スーザンが注目を浴びるきっかけとなったのはイギリスのオーディション番組「Britains Got Talent 2009」。3人の審査員の前でパフォーマンスを披露するスタイルで、全米で大人気を博す「アメリカン・アイドル」のイギリス版といったところ。「アメリカン~」の辛口審査員サイモン・コーウェルも出演している。平凡な携帯電話セールスマンから、世界的テノール歌手へと転身したポール・ポッツはこの番組の出身者だ。

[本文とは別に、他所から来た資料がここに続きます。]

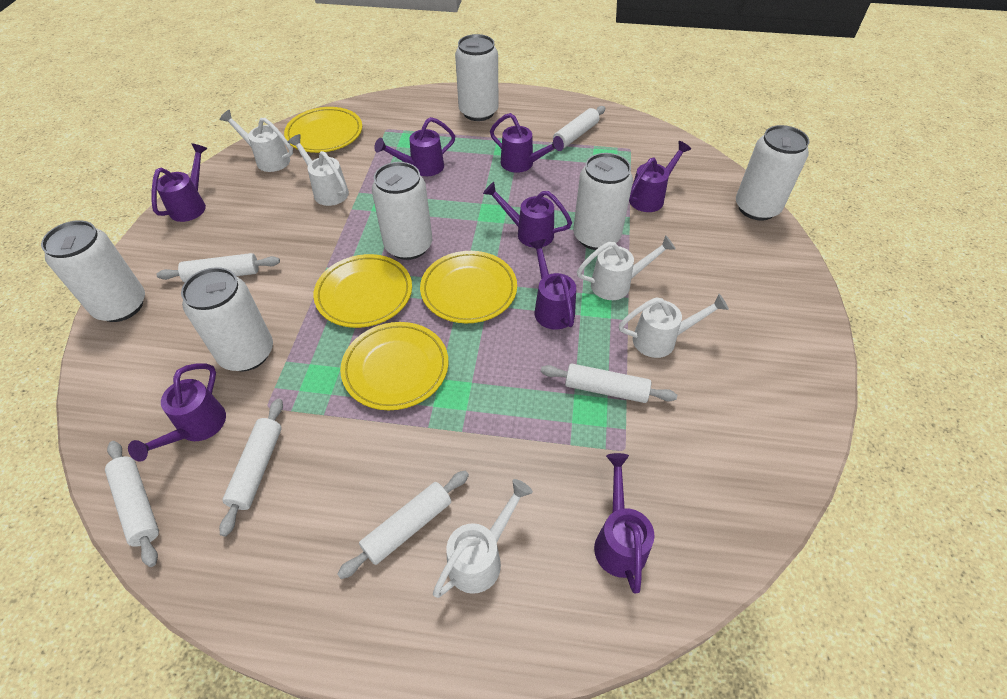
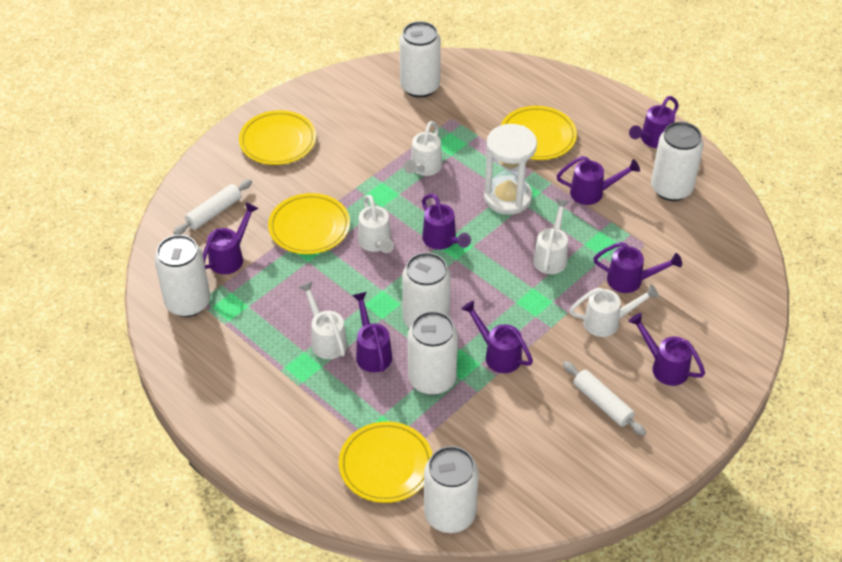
white hourglass: 0 -> 1
white rolling pin: 6 -> 2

スーザン・ボイルがステージに登場したとき、審査員全員がため息をついた。オーディション番組にはいわゆる"イロモノ"が必ず登場する。「場違いだよ」――審査員のみならず、会場のオーディエンス、テレビの前の視聴者、誰もがそう思っただろう。それもそのはず。スーザンは47歳。お世辞にも良いとは言えないプロポーションで、特徴的な二重あごが目を引く。質問に答える様子もたどたどしく、年齢を聞かれると「47歳よ」(4月11日に48歳になった)と言いながら腰をぐりぐり回して見せ、審査員たちはあからさまに眉をひそめた。「エレイン・ペイジのようなプロのシンガーになりたい」と言うや、会場のあちらこちらからは失笑が漏れる始末。どんなお笑い芸を披露してくれるのか……全英が口の端にシニカルな笑いを浮かべる中、ミュージカル「Les Miserables」の「I dreamed a dream」のイントロが流れ出す。

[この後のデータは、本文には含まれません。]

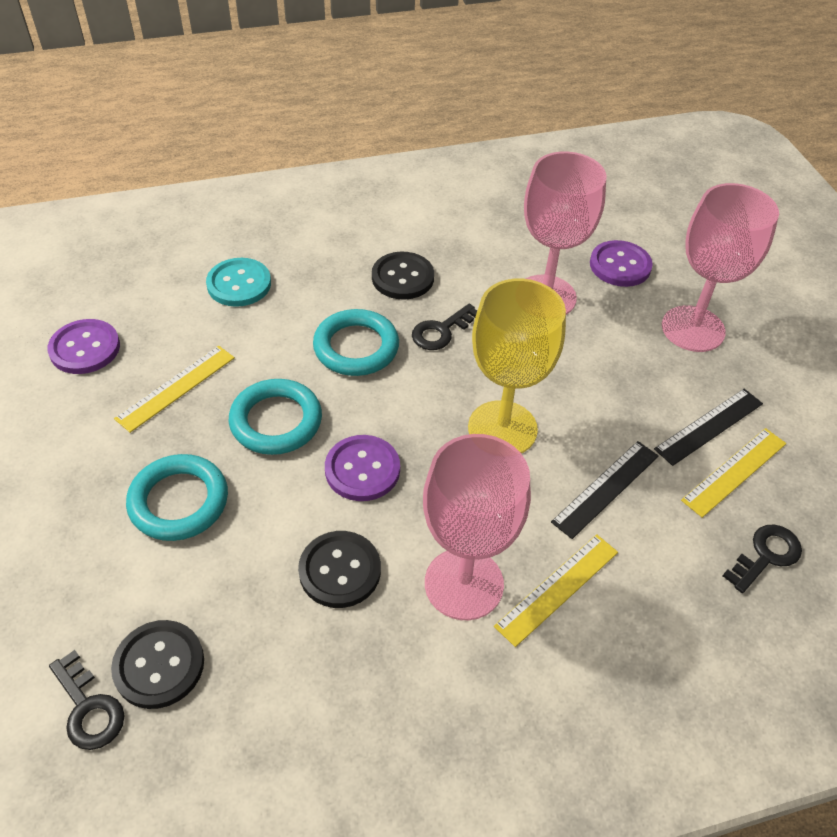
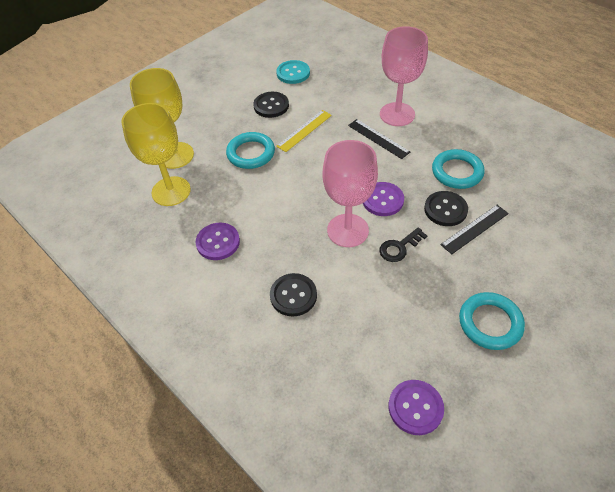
black key: 3 -> 1
pink goblet: 3 -> 2
yellow goblet: 1 -> 2
yellow ruler: 3 -> 1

彼女の第一声がスピーカーに乗った瞬間、会場にいた全ての人々の顔が変わった。その様子と素晴らしい歌声は下記リンクから視聴できる。是非ご覧いただきたい。

Susan Boyle - Singer - Britains Got Talent 2009 (With Lyrics)

割れんばかりのスタンディング・オベーションに包まれながら歌い終えた彼女には、審査員から惜しみない賞賛の言葉が贈られた。ピアース・モーガンは「3年、審査員をやっているけど、これほど驚いたことはないね。信じられないくらい素晴らしいパフォーマンスだった」と絶賛。女優のアマンダ・ホールデンも「正直言って、最初はシニカルな目で見てたわ。でも、目が覚めた。心の底から感動したわ!」。イントロの時点では「早く終わってくれ」といったような表情だったサイモンは「俺はやってくれると思ってたね」とケロリ。すでに自分のレーベルから彼女をデビューさせるべく動いているという。

5日前にアップロードされたこの動画は早くも1,800万回以上も再生され、全世界を感動の渦に叩き込んでいる。ファンサイトも立ち上がっており、スーザン旋風はさらに加速していくと見られている。